Soleida Ríos just published through Union Publishers a collection of the dreams of certain Cuban characters, from a winner of the National Literature Prize to a champion boxer (the latter much more creative than the former, by the way). A poetic little book, of course, with too many cultural references to actually impact reports on the truth about what’s real.
But the idea is still enticing. Does every Cuban dream at random or us there a certain spontaneous consensus when dreams come, of being alone with our mind, or perhaps with our death? Will or won’t there be an imaginary and hyperreal data base, this concept or canon of “dreaming in Cuban”: that is, of dreaming in private the Revolution? (There is a title from Nivaria Tejera that tries, unfortunately with very limited efficacy.)
It must be hard to dream. For at least a couple of decades no one around me tells me the sudden visions of their latest night, be they erotic of horrific. They say they forget everything when they wake up. That at this point in history it’s not worth the effort to retain an image. In fact, they’re not even sure if they dream.

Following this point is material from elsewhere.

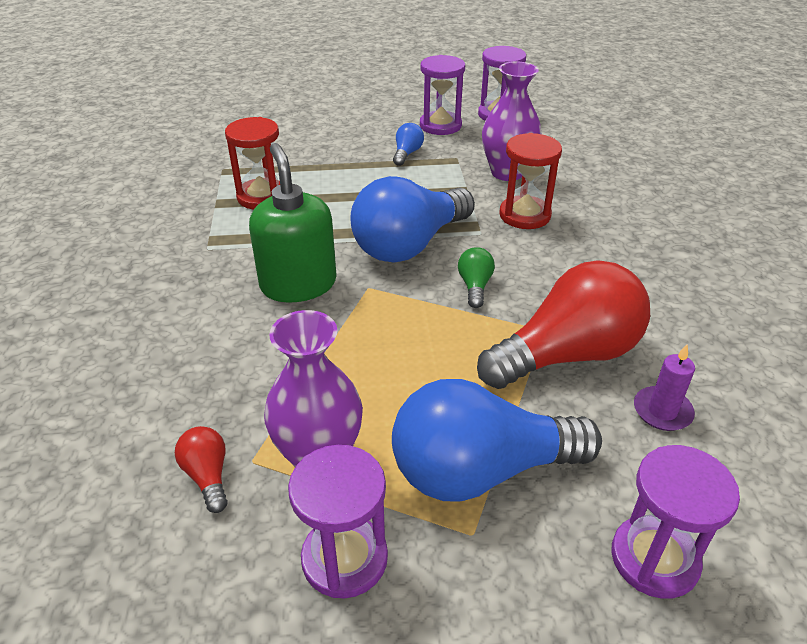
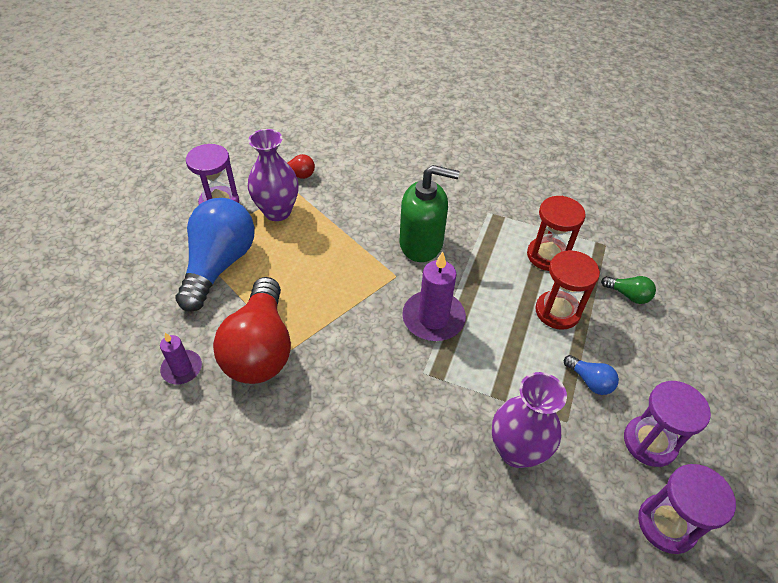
camera: 115 degrees right, 10 degrees up
(409, 245) = (433, 318): blue light bulb -> purple candle
(475, 286) = (360, 334): green light bulb -> green light bulb (628, 295)
(524, 215) = (433, 421): red hourglass -> red hourglass (557, 311)
(654, 559) = (120, 303): purple hourglass -> none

Or even if they rest to sleep, or sleep to rest.
Our post-Revolutionary 21st Century is in some way that desperate vigil, that precarious but perpetual present, this being without being of which no one in their right mind could expect anything now. Madness as the ultimate fountain of significance from which it is very dangerous to drink.
Nevertheless, we dream. Or we can pretend we dream, because we assume we are not capable of this territory at the margin of daily totalitarianism. The despotic power this country has suffered for 50 or 500 years, given its pretensions of western modernity, today it cannot impose its desert demagoguery in a simply dream of its citizens. Hence the interest in compiling dreams Hence the dissimilar subversive dreamt plebiscite. We are free to dream that we dream, including faking it.

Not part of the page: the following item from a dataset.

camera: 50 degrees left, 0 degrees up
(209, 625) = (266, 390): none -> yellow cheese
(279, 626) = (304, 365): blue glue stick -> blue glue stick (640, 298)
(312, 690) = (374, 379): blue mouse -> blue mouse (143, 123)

Don’t the generals have dreams of five-star pansies, with a tank’s gun up their own asses? Don’t democratic activists dream that shining from their guayaberas are the obsolete insignias of a neo-commander-in-chief? The exile savoring in its own sauce his original migratory guilt? Doesn’t he who asks refuge dream like a cheat who calculated it all ahead of time, just to access this refuge-ability status? Isn’t the Virgin a spread-legged horizontal nympho? Doesn’t the Catholic read a subconscious devil at night. Aren’t adults children before the sun comes out? Aren’t the old rejuvenated and repent of their biographies of shit, fear, petty mediocrity? Crying in our dreams, do we miss some Cuban? Doesn’t the hired assassin dream of the last expression of his victims before the wrenching the steering wheel or the criminal sedative injection?

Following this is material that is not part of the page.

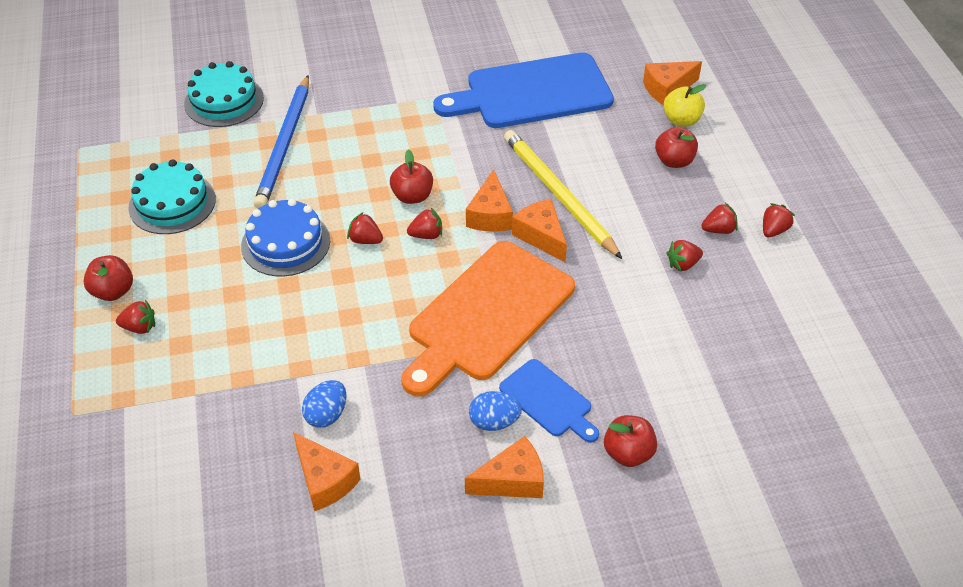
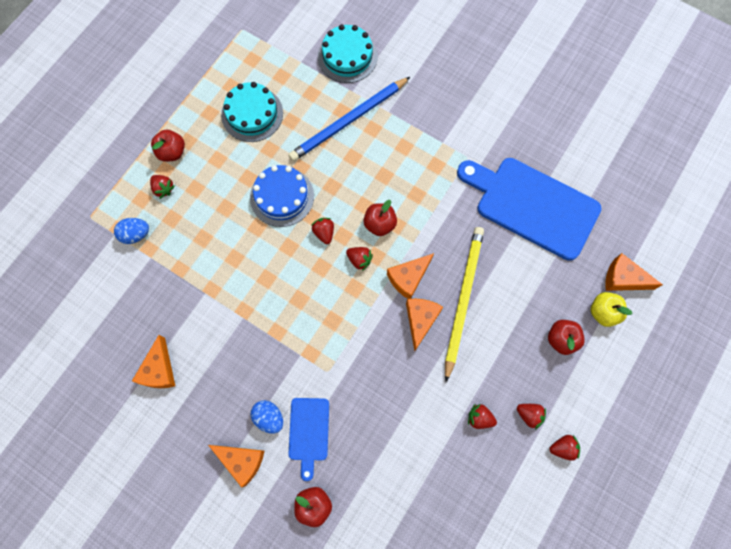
camera: 45 degrees right, 25 degrees up
(326, 415) = (196, 331): blue egg -> blue egg (135, 234)
(487, 315) = (335, 346): orange cutting board -> none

Ah, to dream is a pleasure, a suffering.
If only every Cuban would dare to put some dream in writing, perhaps we would recover the awakening of our so harmful notion of a nation. Perhaps we would have the right to a collective niche called Cuba (the bed that Cuba still extends to us), with the density of some contemporary thing, with the soul of a free pillow, without diurnal dictators nor the most faithful phantoms of a socialized Freud.
Not only would we have time and memory to put into words some ephemeral or incessant dream, something that happens to us inside and that we don’t control, an intimate or intimidating impressions, the sum of these millions of mental energies would be surprising.
Could our homeland for which we kick and scream be reborn from such a catalog without knowing how or why? Hopefully. The worst would be if, like in an all-encompassing novel of Guillermo Rosales, from this gelatin of nightmares emerges again statistically the fatuous triumph of a tyrant: alive or dead, awake or falling asleep, “Don’t you see now that nothing is resolved with this?”
Cuba not so gallows-like, but as ubiquitous.